Context. New observational means such as the space missions CoRoT and Kepler and ground-based networks are and will be collecting stellar pulsation data with unprecedented accuracy. A significant fraction of the stars in which pulsations are observed are rotating rapidly.
Aims. Our aim is to characterise pulsation modes in rapidly rotating stellar models so as to be able to interpret asteroseismic data from such stars.
Methods. A new pulsation code is applied to stellar models based on the self-consistent field (SCF) method.
Results. Pulsation modes in SCF models follow a similar behaviour to those in uniformly rotating polytropic models, provided that the rotation profile is not too differential.
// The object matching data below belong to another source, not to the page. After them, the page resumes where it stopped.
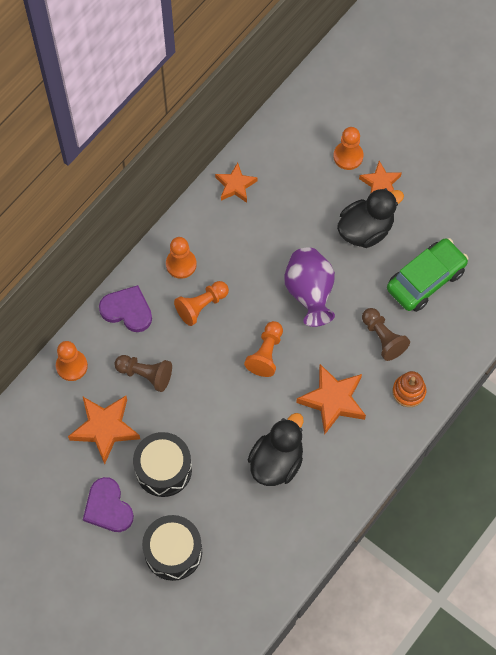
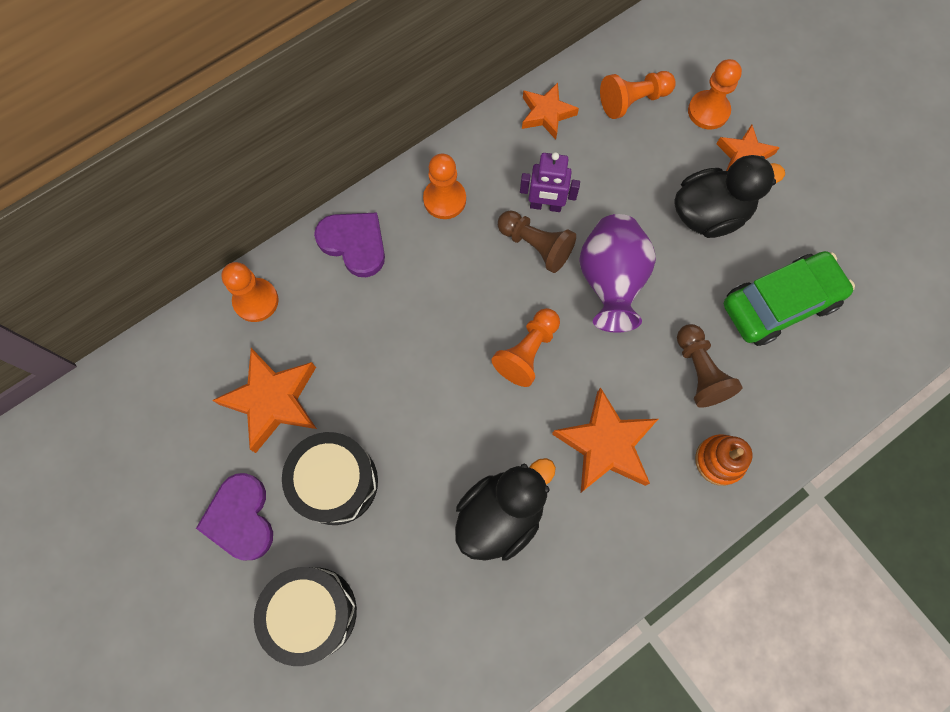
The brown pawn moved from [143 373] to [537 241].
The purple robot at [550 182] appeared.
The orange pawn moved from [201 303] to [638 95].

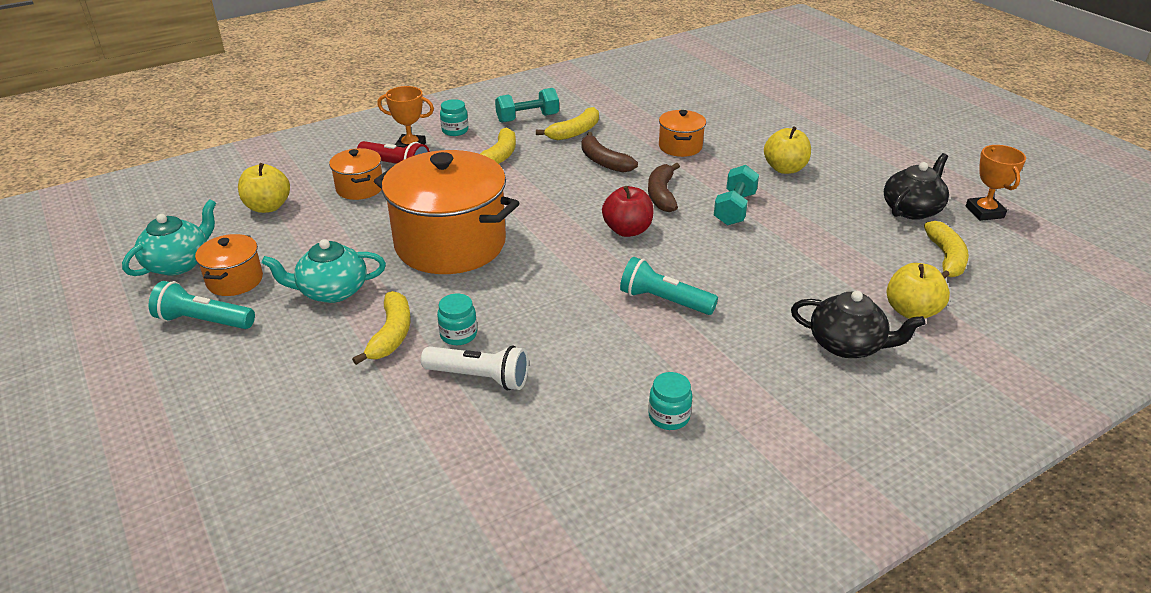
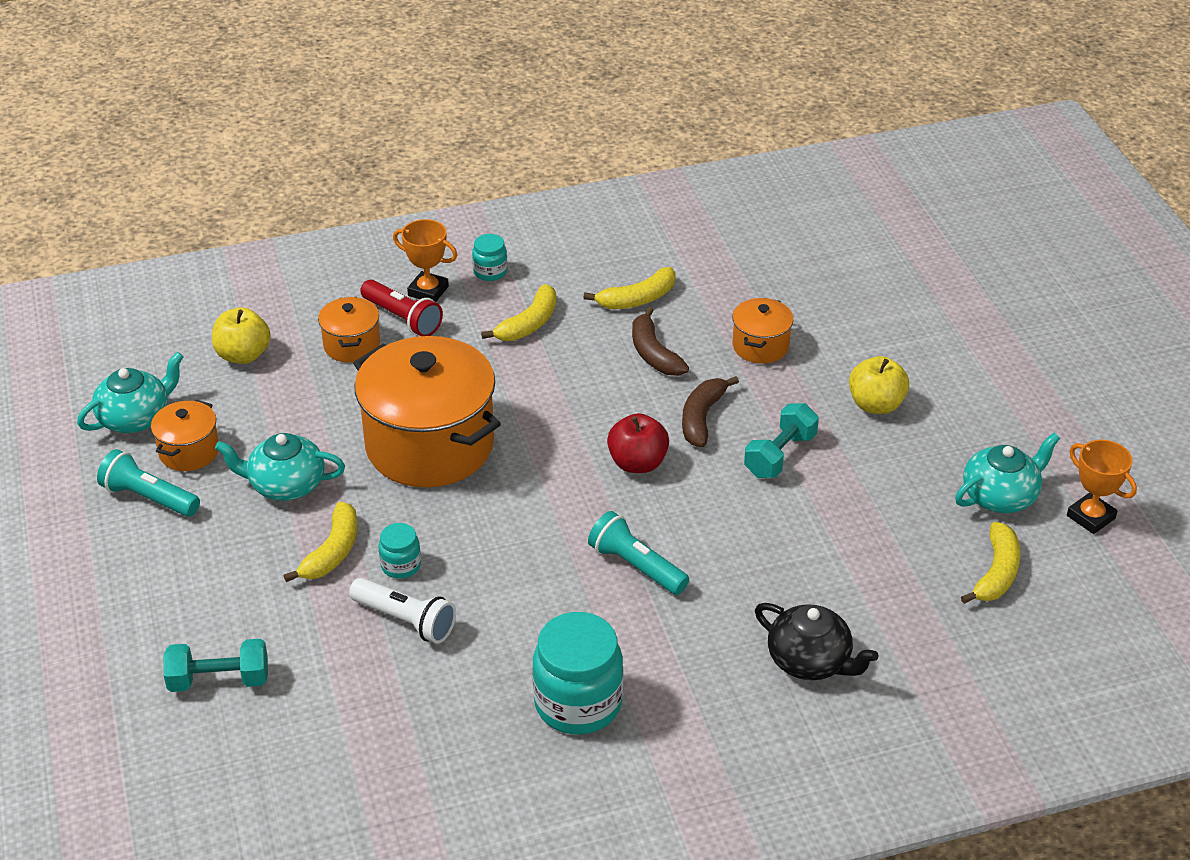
The turquoise dumbbell moved from [527 105] to [215 665].
The turquoise jar at [670 401] changed to 2.03 times the size.
The black teapot at [916 186] became the turquoise teapot at [1007 473].
The orange trophy at [995 183] turned 45 degrees counterclockwise.
The yellow apple at [918 291] disappeared.

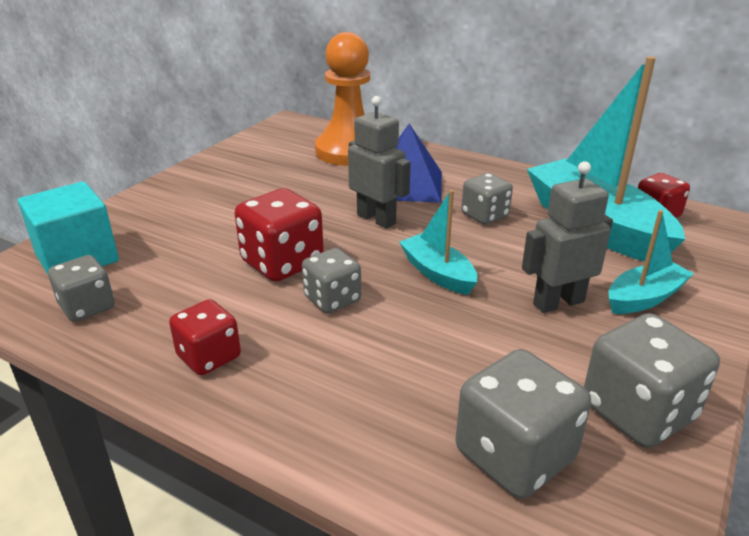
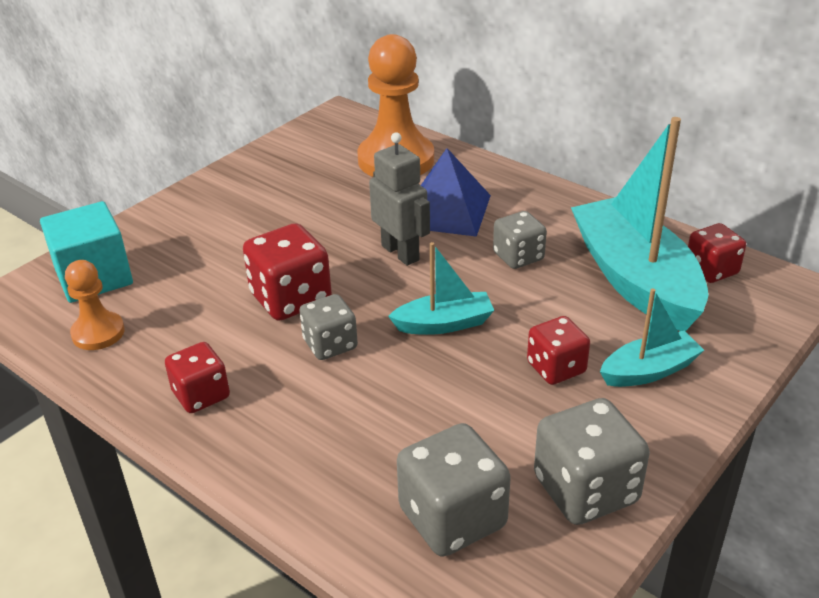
The grey dice at [81 288] was replaced by the orange pawn at [95 305].
The turquoise boat at [438 242] turned 105 degrees clockwise.
The grey robot at [567 237] was replaced by the red dice at [558 350].

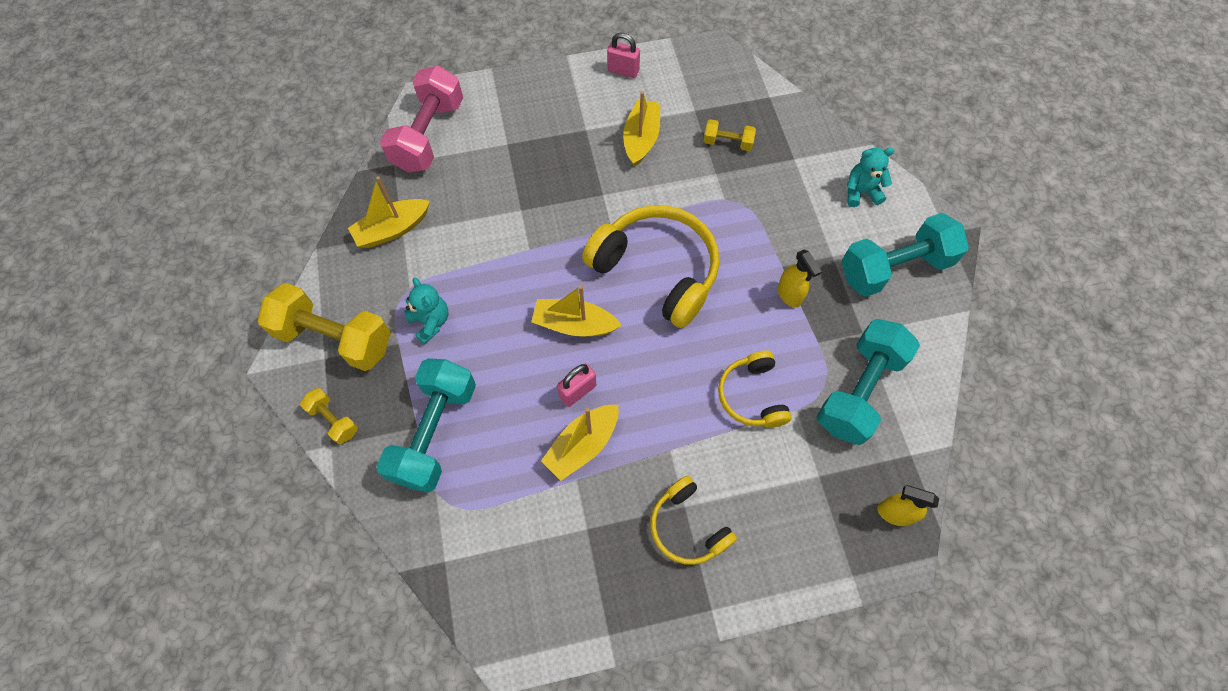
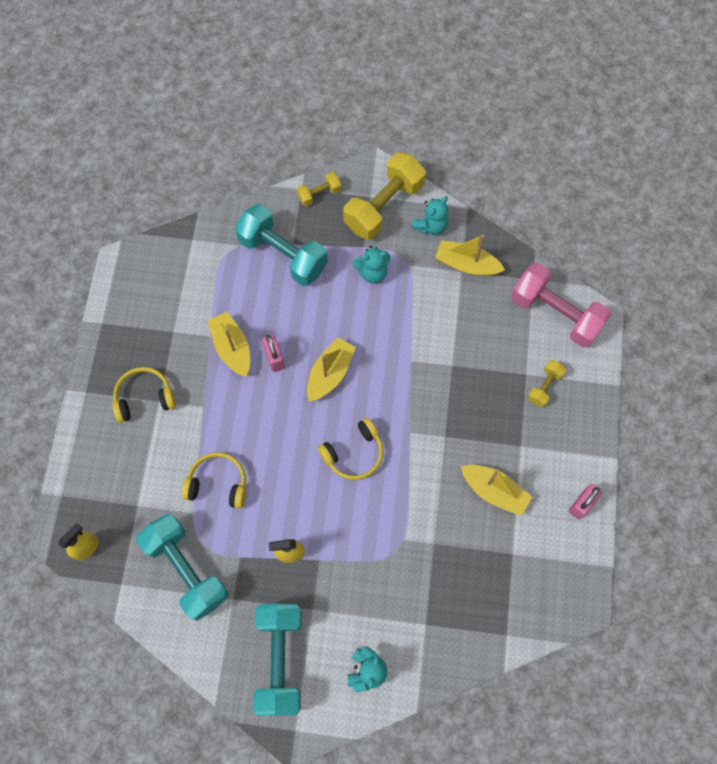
The yellow headphones at [650 266] changed to 0.56 times the size.
The turquoise teddy bear at [429 215] appeared.
The yellow boat at [389 212] turned 60 degrees counterclockwise.
The yellow dumbbell moved from [730 135] to [547 383].

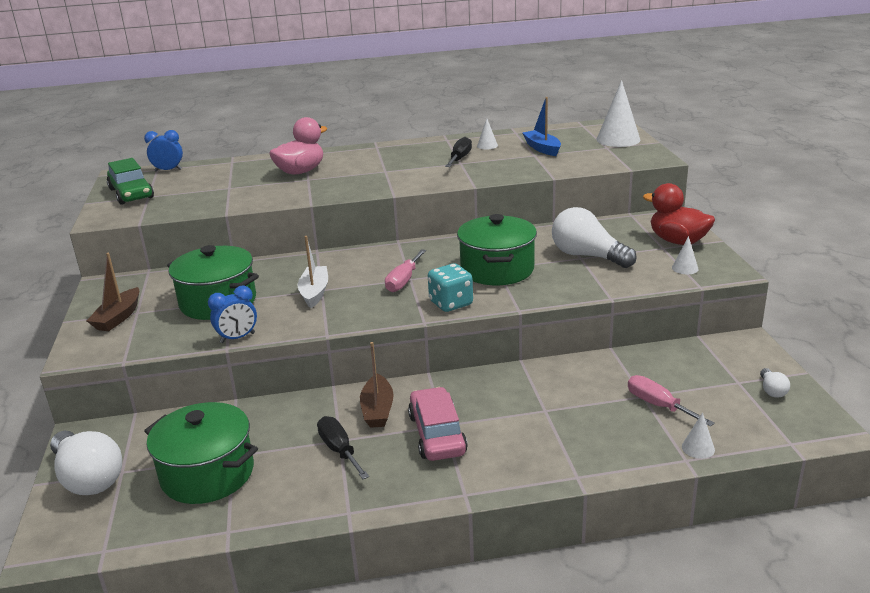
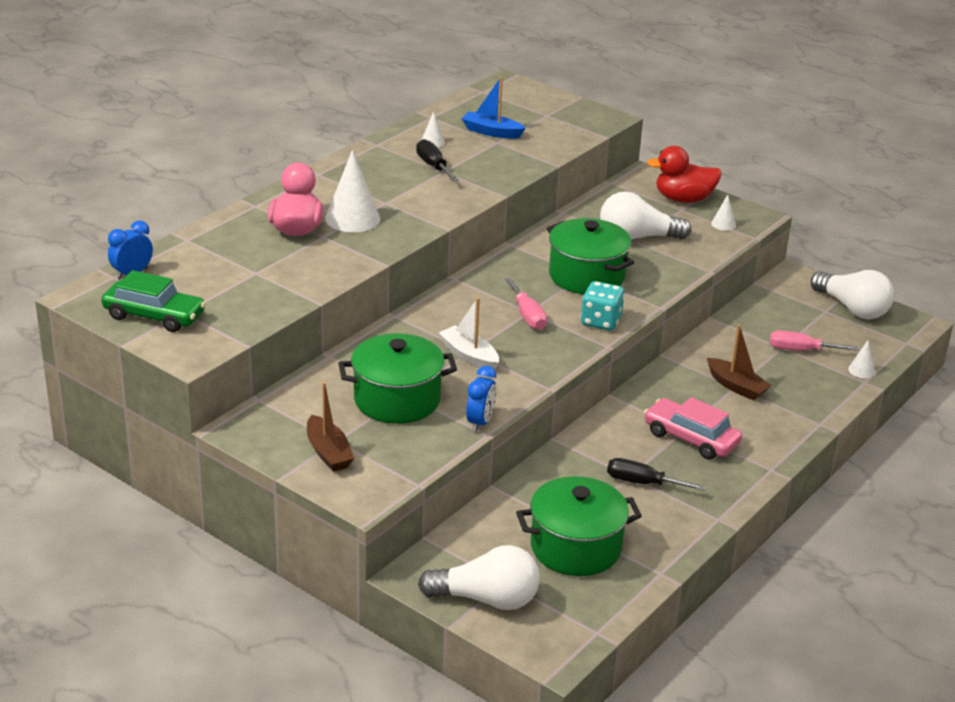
The white cone moved from [618 113] to [352 191].
The brown boat moved from [377 385] to [739 362].
The white light bulb at [775 383] changed to 2.24 times the size.

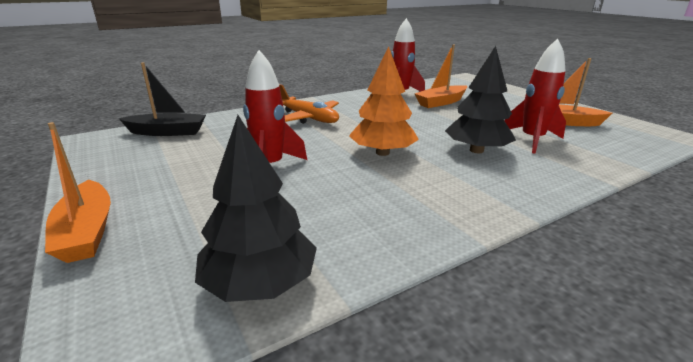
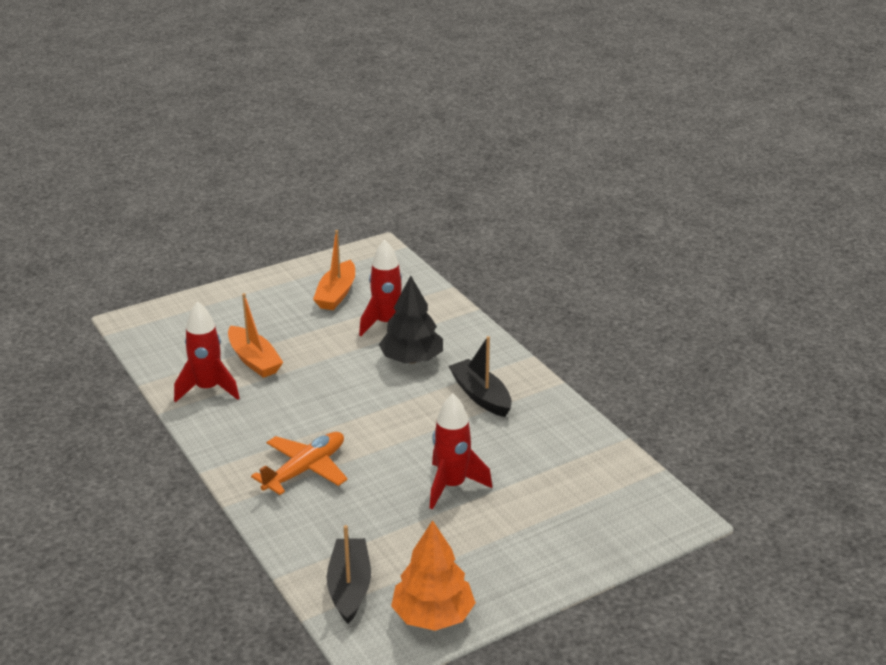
The orange tree moved from [384 101] to [433 575].
The black boat at [480 376] appeared.
The orange boat at [78 192] disappeared.
The black tree at [256 208] disappeared.

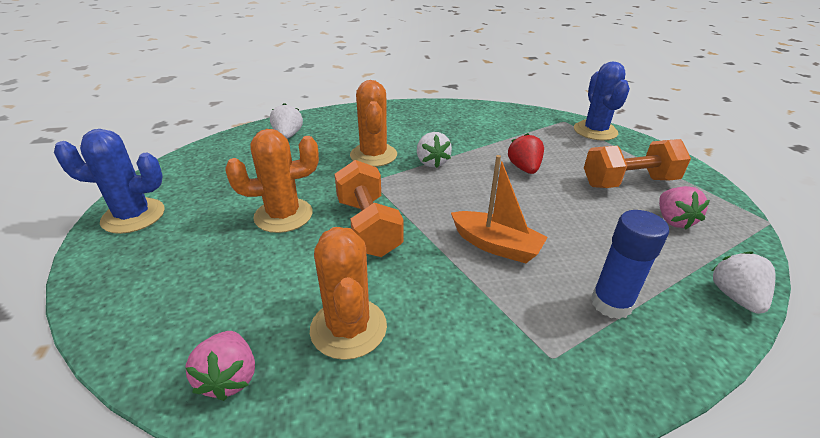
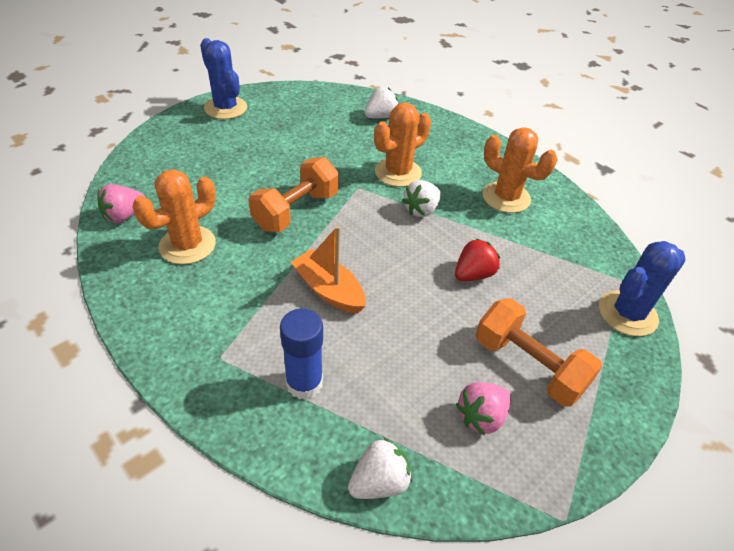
The orange boat at [499 209] turned 135 degrees clockwise.
The orange cactus moved from [272 181] to [519 170].

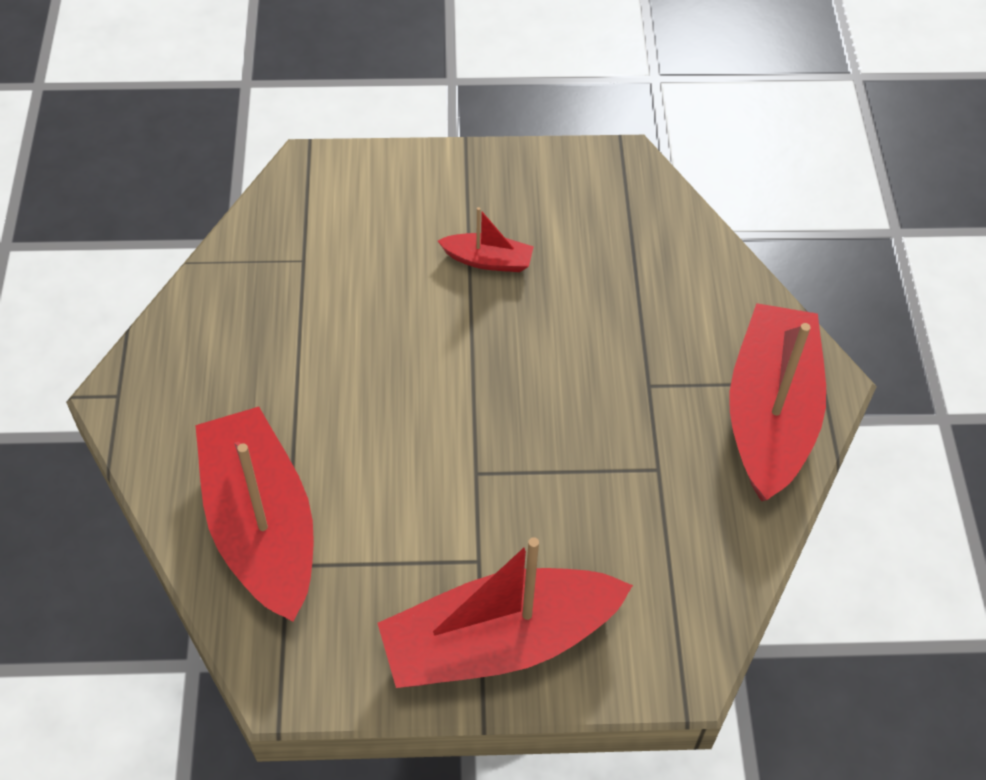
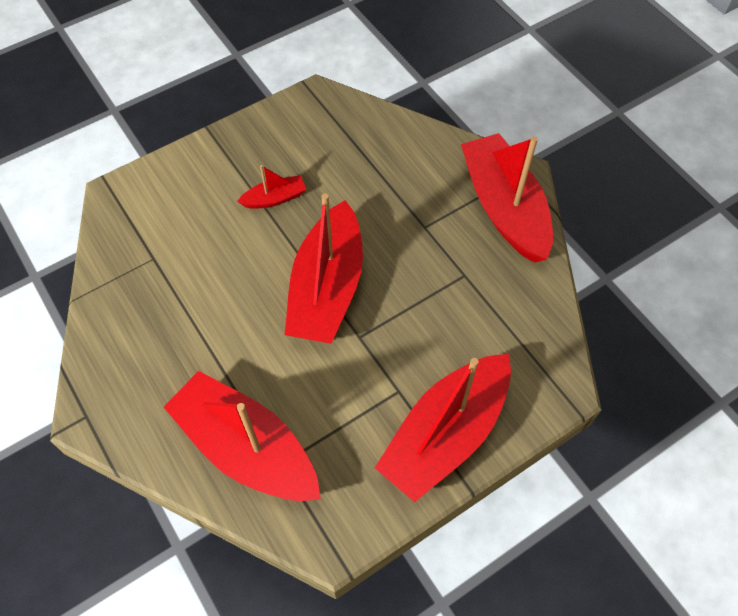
The red boat at [324 268] appeared.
Pulsation modes fall into different categories, the three main ones being island, chaotic, and whispering gallery modes, which are rotating counterparts to modes with low, medium, and high $\l -\vert m\vert$ values, respectively. The frequencies of the island modes follow an asymptotic pattern quite similar to what was found for polytropic models. Extending this asymptotic formula to higher azimuthal orders reveals more subtle behaviour as a function of m and provides a first estimate of the average advection of pulsation modes by rotation. Further calculations based on a variational principle confirm this estimate and provide rotation kernels that could be used in inversion methods. When the rotation profile becomes highly differential, it becomes more and more difficult to find island and whispering gallery modes at low azimuthal orders. At high azimuthal orders, whispering gallery modes, and in some cases island modes, reappear.
Conclusions. The asymptotic formula found for frequencies of island modes can potentially serve as the basis of a mode identification scheme in rapidly rotating stars when the rotation profile is not too differential.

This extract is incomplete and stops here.